The Peterson Center on Healthcare has introduced the Peterson Health Technology Institute (PHTI), a non-profit venture aimed at assessing emerging healthcare technologies. With an initial $50M commitment, PHTI will conduct evidence-based evaluations of digital health solutions’ clinical benefits, economic impact, and considerations like equity, privacy, and security.
Digital health technologies hold the potential to revolutionize healthcare delivery, improve patient experiences, and lower costs. However, the lack of comprehensive information about their efficacy hampers decision-making for patients, providers, payers, and investors. PHTI aims to bridge this gap by offering independent, accessible evaluations.
In collaboration with the Institute for Clinical and Economic Review (ICER), PHTI will establish a unique assessment framework for digital health tools. The goal is to foster a better understanding of their functionality and cost-effectiveness. The institute will closely monitor emerging digital health tech, collecting relevant data for comprehensive evaluations. By identifying promising innovations and shedding light on products that fall short, PHTI intends to drive informed decisions.

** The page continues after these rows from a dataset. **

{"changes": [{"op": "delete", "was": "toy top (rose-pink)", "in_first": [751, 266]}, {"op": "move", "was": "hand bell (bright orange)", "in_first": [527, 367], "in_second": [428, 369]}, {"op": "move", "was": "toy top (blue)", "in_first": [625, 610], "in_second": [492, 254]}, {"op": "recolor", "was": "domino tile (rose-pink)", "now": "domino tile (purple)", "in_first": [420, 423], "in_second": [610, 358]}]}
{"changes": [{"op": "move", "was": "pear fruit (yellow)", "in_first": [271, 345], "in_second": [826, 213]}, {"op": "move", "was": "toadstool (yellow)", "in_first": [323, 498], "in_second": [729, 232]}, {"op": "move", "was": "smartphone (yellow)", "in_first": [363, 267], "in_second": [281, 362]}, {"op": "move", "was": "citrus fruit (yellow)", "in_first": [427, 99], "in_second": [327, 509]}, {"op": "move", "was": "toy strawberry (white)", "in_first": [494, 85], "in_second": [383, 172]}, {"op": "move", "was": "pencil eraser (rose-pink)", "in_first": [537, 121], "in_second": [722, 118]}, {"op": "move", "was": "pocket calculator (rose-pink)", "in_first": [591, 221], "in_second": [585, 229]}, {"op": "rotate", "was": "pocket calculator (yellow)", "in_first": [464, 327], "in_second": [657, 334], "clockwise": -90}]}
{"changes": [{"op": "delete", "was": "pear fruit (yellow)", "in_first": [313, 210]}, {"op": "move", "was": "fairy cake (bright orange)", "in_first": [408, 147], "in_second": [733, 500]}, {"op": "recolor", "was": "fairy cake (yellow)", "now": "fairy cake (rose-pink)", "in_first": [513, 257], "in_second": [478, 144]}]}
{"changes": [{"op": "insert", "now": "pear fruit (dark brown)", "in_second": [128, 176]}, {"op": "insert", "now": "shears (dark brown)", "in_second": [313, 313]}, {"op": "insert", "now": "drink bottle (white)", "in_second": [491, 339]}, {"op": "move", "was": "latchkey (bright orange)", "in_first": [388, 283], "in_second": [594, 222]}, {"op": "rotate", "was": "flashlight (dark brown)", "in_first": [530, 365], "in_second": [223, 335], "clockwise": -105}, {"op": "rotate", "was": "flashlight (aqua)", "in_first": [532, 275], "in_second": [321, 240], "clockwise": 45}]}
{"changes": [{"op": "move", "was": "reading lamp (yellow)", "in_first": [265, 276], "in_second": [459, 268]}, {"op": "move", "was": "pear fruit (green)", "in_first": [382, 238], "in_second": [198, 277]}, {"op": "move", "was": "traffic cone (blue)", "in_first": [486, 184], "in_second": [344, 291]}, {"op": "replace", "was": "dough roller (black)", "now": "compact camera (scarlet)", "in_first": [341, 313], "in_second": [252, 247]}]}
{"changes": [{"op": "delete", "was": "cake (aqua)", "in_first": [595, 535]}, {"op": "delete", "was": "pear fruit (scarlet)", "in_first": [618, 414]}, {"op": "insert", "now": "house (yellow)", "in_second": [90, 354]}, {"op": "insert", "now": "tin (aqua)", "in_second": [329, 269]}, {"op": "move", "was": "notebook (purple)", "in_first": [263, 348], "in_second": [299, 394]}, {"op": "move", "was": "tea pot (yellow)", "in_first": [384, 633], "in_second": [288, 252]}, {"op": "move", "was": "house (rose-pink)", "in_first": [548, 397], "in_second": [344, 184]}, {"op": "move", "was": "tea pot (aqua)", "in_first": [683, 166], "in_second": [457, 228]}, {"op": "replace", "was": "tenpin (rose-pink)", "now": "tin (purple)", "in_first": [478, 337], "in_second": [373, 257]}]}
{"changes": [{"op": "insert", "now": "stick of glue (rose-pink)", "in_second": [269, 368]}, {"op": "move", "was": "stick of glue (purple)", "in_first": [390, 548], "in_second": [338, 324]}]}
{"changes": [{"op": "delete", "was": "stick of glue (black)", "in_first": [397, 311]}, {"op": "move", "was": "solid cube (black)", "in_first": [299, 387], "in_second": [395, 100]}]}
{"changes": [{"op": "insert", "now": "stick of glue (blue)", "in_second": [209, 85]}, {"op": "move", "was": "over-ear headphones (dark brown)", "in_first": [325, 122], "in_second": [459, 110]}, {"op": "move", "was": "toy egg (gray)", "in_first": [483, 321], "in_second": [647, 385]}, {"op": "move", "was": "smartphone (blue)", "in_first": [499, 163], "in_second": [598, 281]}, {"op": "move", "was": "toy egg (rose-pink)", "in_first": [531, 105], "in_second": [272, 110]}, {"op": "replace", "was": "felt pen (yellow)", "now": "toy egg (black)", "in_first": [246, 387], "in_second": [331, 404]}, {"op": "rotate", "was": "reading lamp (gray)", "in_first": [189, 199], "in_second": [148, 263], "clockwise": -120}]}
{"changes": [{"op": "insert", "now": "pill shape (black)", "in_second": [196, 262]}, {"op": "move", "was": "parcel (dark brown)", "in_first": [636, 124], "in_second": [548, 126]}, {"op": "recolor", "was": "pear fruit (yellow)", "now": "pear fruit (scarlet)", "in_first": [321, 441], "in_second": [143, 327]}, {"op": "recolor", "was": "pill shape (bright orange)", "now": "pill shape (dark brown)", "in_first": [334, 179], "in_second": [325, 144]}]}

The global digital health market is projected to reach $1.5 trillion by 2030, underlining its significance. However, despite $15.3 billion invested in U.S. digital health over the last decade, most lack robust evidence for claimed clinical benefits.
“As digital health tools replace and augment traditional healthcare, they should both deliver better health outcomes and improve affordability,” said Caroline Pearson, Executive Director of the Peterson Center on Healthcare. “In order for technology to successfully contribute to the goal of a more effective and efficient healthcare system, patients, providers, and payers need better information about what works.”
“The Peterson Health Technology Institute can play an essential role in cutting through the hype surrounding new digital health technologies and the commercial interests behind them, providing independent, evidence-based evaluations of their potential for improving care and lowering costs,” said Drew Altman, President and CEO of KFF and a member of the Peterson Center on Healthcare’s Advisory Board.
“The independent evaluation of digital health tools is not only a great public service and resource, but it can also help drive the industry to be more rigorous and focused on contributions that meet the most urgent needs for information, quality care, effectiveness and efficiency,” said Helen Darling, former President and CEO of the National Business Group on Health and a member of the Peterson Center on Healthcare’s Advisory Board.